Abstract
Abstract. The unambiguous retrieval of cloud phase from polarimetric lidar observations is dependent on the assumption that only cloud scattering processes affect polarization measurements. A systematic bias of the traditional lidar depolarization ratio can occur due to a lidar system's inability to accurately measure the entire backscattered signal dynamic range, and these biases are not always identifiable in traditional polarimetric lidar systems. This results in a misidentification of liquid water in clouds as ice, which has broad implications on evaluating surface energy budgets. The Clouds Aerosol Polarization and Backscatter Lidar at Summit, Greenland employs multiple planes of linear polarization, and photon counting and analog detection schemes, to self evaluate, correct, and optimize signal combinations to improve cloud classification. Using novel measurements of diattenuation that are sensitive to both horizontally oriented ice crystals and counting system nonlinear effects, unambiguous measurements are possible by over constraining polarization measurements. This overdetermined capability for cloud-phase determination allows for system errors to be identified and quantified in terms of their impact on cloud properties. It is shown that lidar system dynamic range effects can cause errors in cloud-phase fractional occurrence estimates on the order of 30 % causing errors in attribution of cloud radiative effects on the order of 10–30 %. This paper presents a method to identify and remove lidar system effects from atmospheric polarization measurements and uses co-located sensors at Summit to evaluate this method. Enhanced measurements are achieved in this work with non-orthogonal polarization retrievals as well as analog and photon counting detection facilitating a more complete attribution of radiative effects linked to cloud properties.
Highlights
Changing Arctic conditions lead to many changes in regional surface energy and mass budgets, which have a profound impact on humans outside the region (Curry et al, 1996; Hansen et al, 2011)

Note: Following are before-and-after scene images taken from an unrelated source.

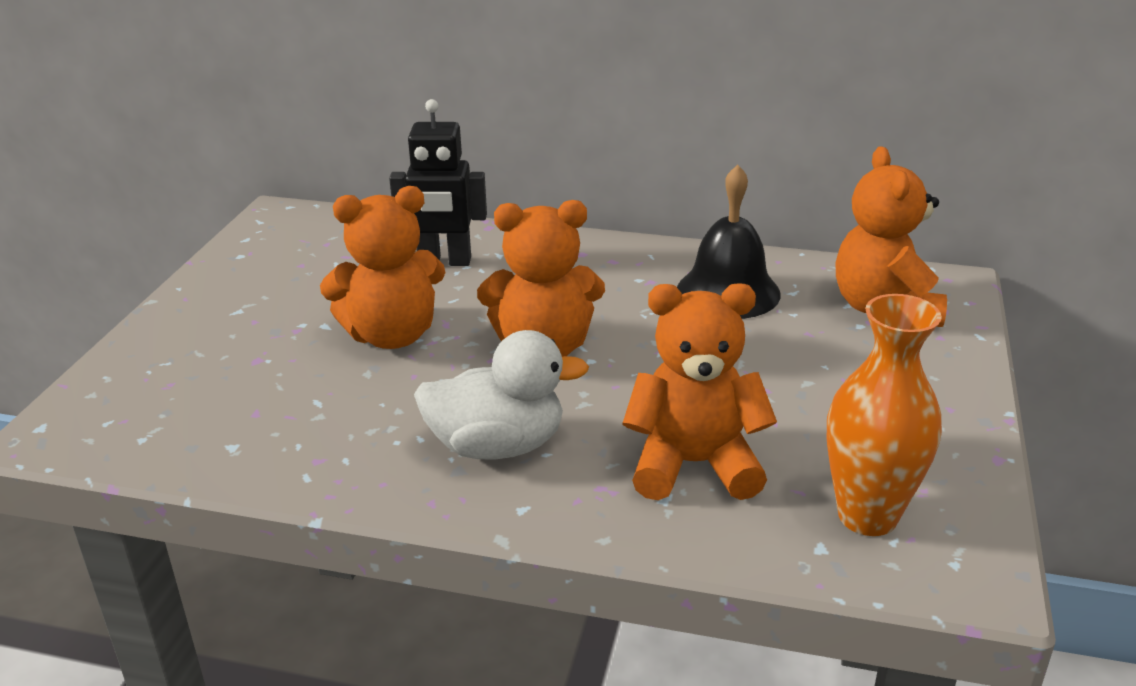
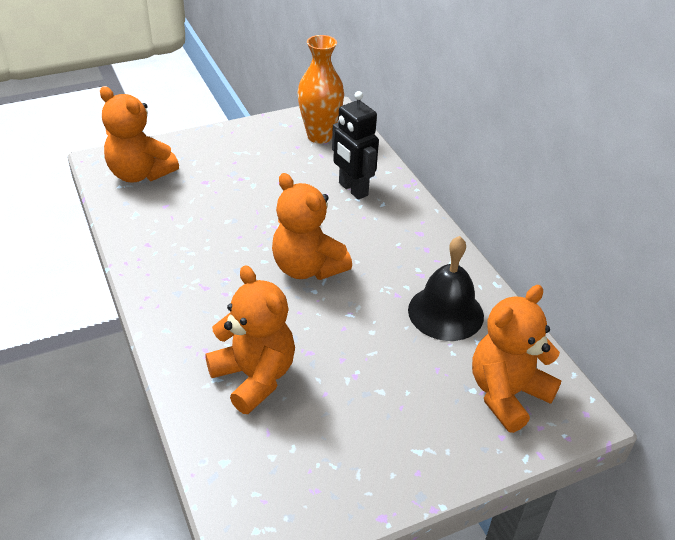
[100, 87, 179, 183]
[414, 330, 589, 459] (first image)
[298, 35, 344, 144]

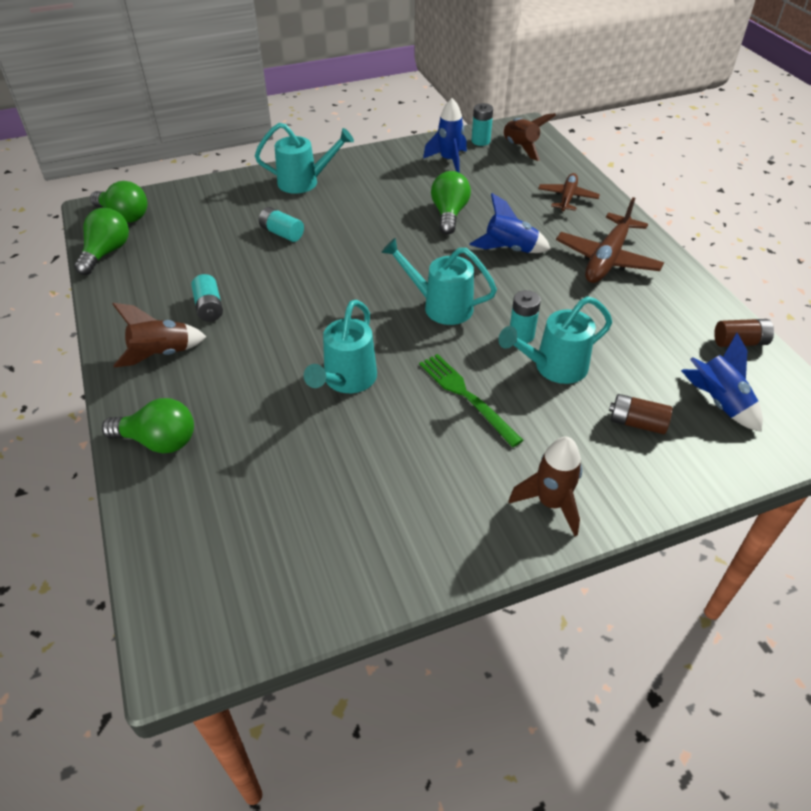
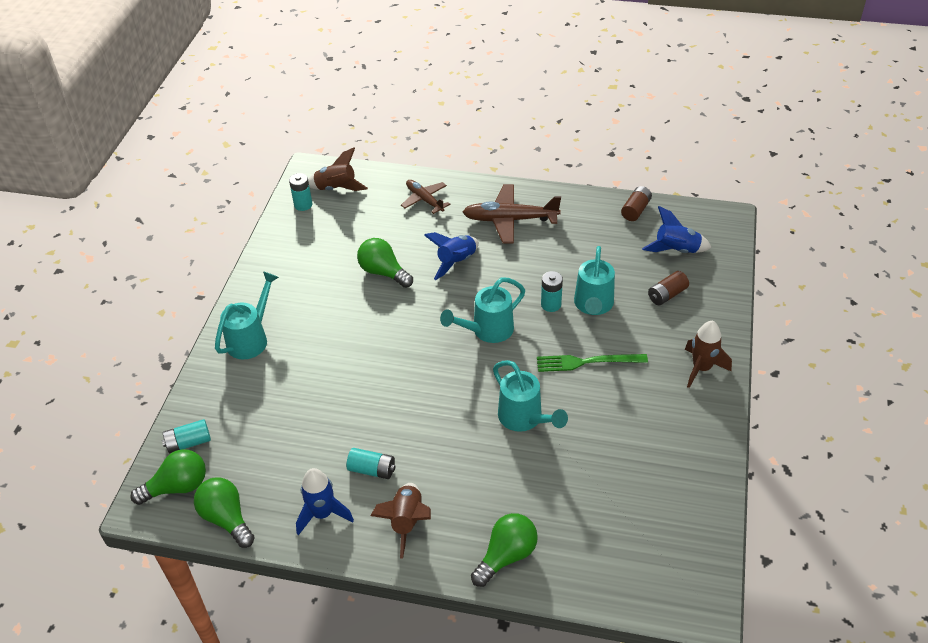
[162, 419, 211, 453]
[296, 468, 354, 535]
[463, 184, 561, 244]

By assuming the more general form of the backscattering phase matrix, Eq (A3), which allows for horizontal orientation of scatterers as opposed to only random orientation, and observing scatterers in an off-zenith direction, no ambiguity arises in the interpretation of depolarization measurements as seen for example by Thomas et al (1990) or Winker et al (2009) where low depolarization, typically associated with liquid, from ice is observed from organized specular reflections off horizontally oriented ice crystals (HOICs)
This work will not perform the gluing procedure presented for several reasons: first it is impractical to calculate gluing coefficients for Clouds Aerosol Polarization and Backscatter Lidar (CAPABL) by atmospheric calibration as access to the CAPABL system is limited to once or twice a year, second it is not clear how to combine analog and photon counting signals at a single height to adequately account for error introduced by temporal variation of gluing coefficients, third it is not clear how the range correlation of signals required for the Klett inversion method is affected by the thresholds of the gluing procedure, and combining the data at the product level, and not the raw data level, is already required to combine orthogonal and non-orthogonal retrievals
Summary
Changing Arctic conditions lead to many changes in regional surface energy and mass budgets, which have a profound impact on humans outside the region (Curry et al, 1996; Hansen et al, 2011). Though liquid-only and mixed-phase clouds can be found up to heights of approximately 6 km above mean sea level (a.m.s.l.) in the Arctic, they have been found by many to be predominately low-lying with high optical thickness (Curry et al, 1996; Intrieri et al, 2002; Turner, 2005; Shupe et al, 2006; de Boer et al, 2009; Shupe, 2011; Shupe et al, 2013) Such characteristics make these clouds hard to measure accurately from both the ground and space.